Essential Elements of Calibration (B ₀ And B ₁ )

Most breast diffusion scans are performed with fat suppression and an echo-planar imaging (EPI) readout. Both these elements have optimal performance with uniform B ₀ (magnet) and B ₁ (radiofrequency) fields. Homogeneity of these fields heavily depends on the patient body habitus and positioning of the breasts with respect to the magnet and the radio frequency (RF) transmit coil, especially at 3 T. At this field strength, patient specific RF shimming realizes signal uniformity over both breasts as well as uniform fat suppression. Before the actual scan, a B ₁ map is generated to optimize the RF transmission settings to realize a uniform transmit field. A similar strategy is used for image-based B ₀ shimming for which a B ₀ map is acquired before the diffusion-weighted imaging (DWI) scan. The acquisition of the B ₀ map is integrated in the SmartSurvey scan that is the basis for automated, operator-independent planning of the scan geometry. In the B ₀ map, segmentation is performed such that shimming is optimized over the breasts and axillae, the clinically relevant areas. This image-based B ₀ shimming allows for optimal and reproducible fat suppression in bilateral breast magnetic resonance MRI. In case there is focus on a single breast, a shim volume can be planned to optimize the shimming over the indicated location. The three features of patient body habitus, adaptive B ₀ and B ₁ shimming, and automated planning of scan geometries are bundled in the SmartExam Breast option, which allows for robust and reproducible B ₀ shimming for optimal fat suppression and minimal EPI distortion, optimal B ₁ shimming for signal uniformity, and reproducible planning.
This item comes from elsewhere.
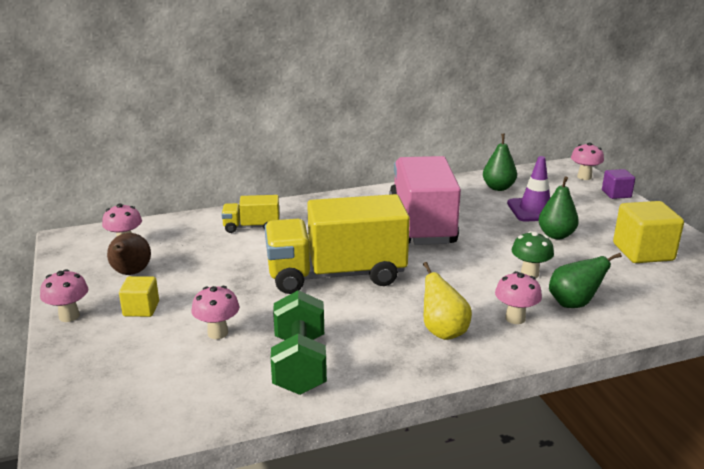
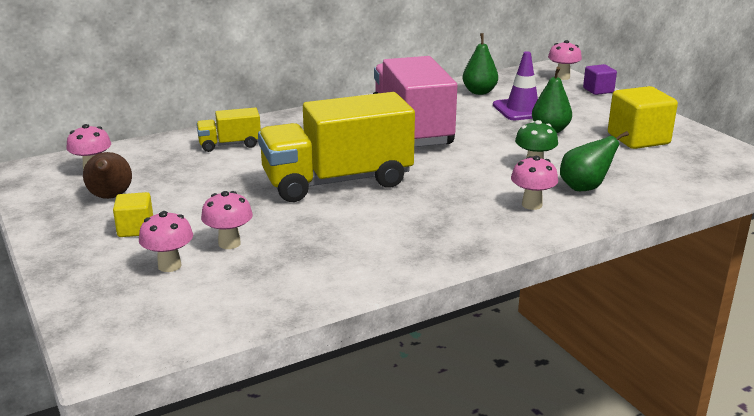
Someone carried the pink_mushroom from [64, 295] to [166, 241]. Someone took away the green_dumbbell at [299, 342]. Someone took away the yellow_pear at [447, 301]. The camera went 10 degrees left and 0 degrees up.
Another important aspect for system calibration is the compensation for eddy currents, which arise due to switching gradients and lead to signal loss and distortion. Especially with strong diffusion encoding gradients, these effects can be significant. Eddy current effects are minimized by intrinsic design of the hardware and by preemphasis to compensate upfront for the expected deviations in gradient trajectories. Proper eddy current compensation allows us to use the Stejskal–Tanner type of diffusion encoding without the need for additional sequence compensations, such as twice-refocused diffusion encoding.
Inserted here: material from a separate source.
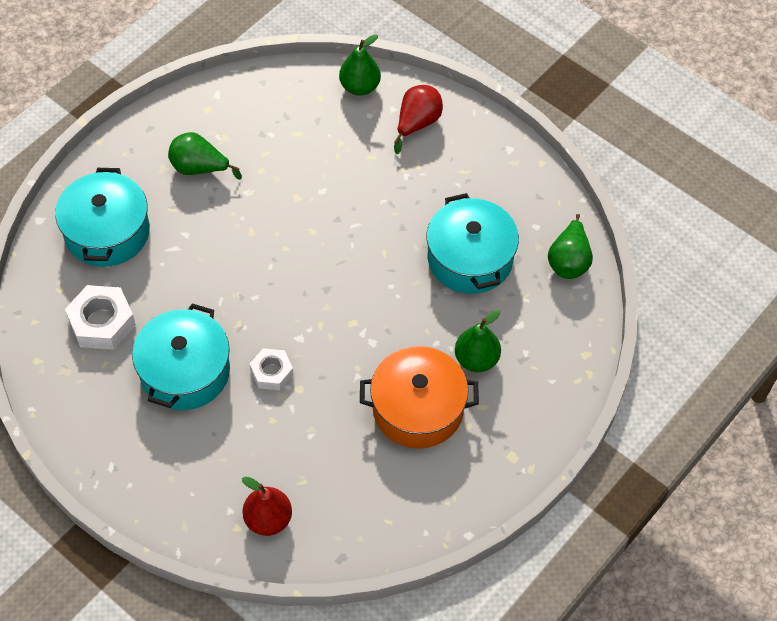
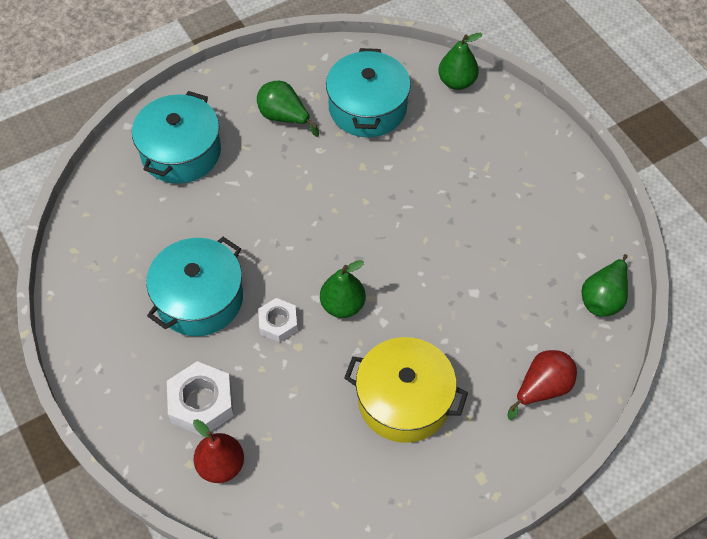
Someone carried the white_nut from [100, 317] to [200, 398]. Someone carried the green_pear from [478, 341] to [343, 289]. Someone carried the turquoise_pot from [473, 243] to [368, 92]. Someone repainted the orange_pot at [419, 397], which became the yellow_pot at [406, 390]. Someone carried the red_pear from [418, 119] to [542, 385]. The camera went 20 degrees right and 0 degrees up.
Essential elements of acquisition and reconstruction

A DWI sequence consists of the following modules: diffusion encoding, fat suppression, readout, and reconstruction. It is possible to perform diffusion imaging without fat suppression, but the use of fat suppression is general practice and recommended in the guidelines. Readout and reconstruction can be regarded as two separate modules, but as these are very much interdependent, we cover them together.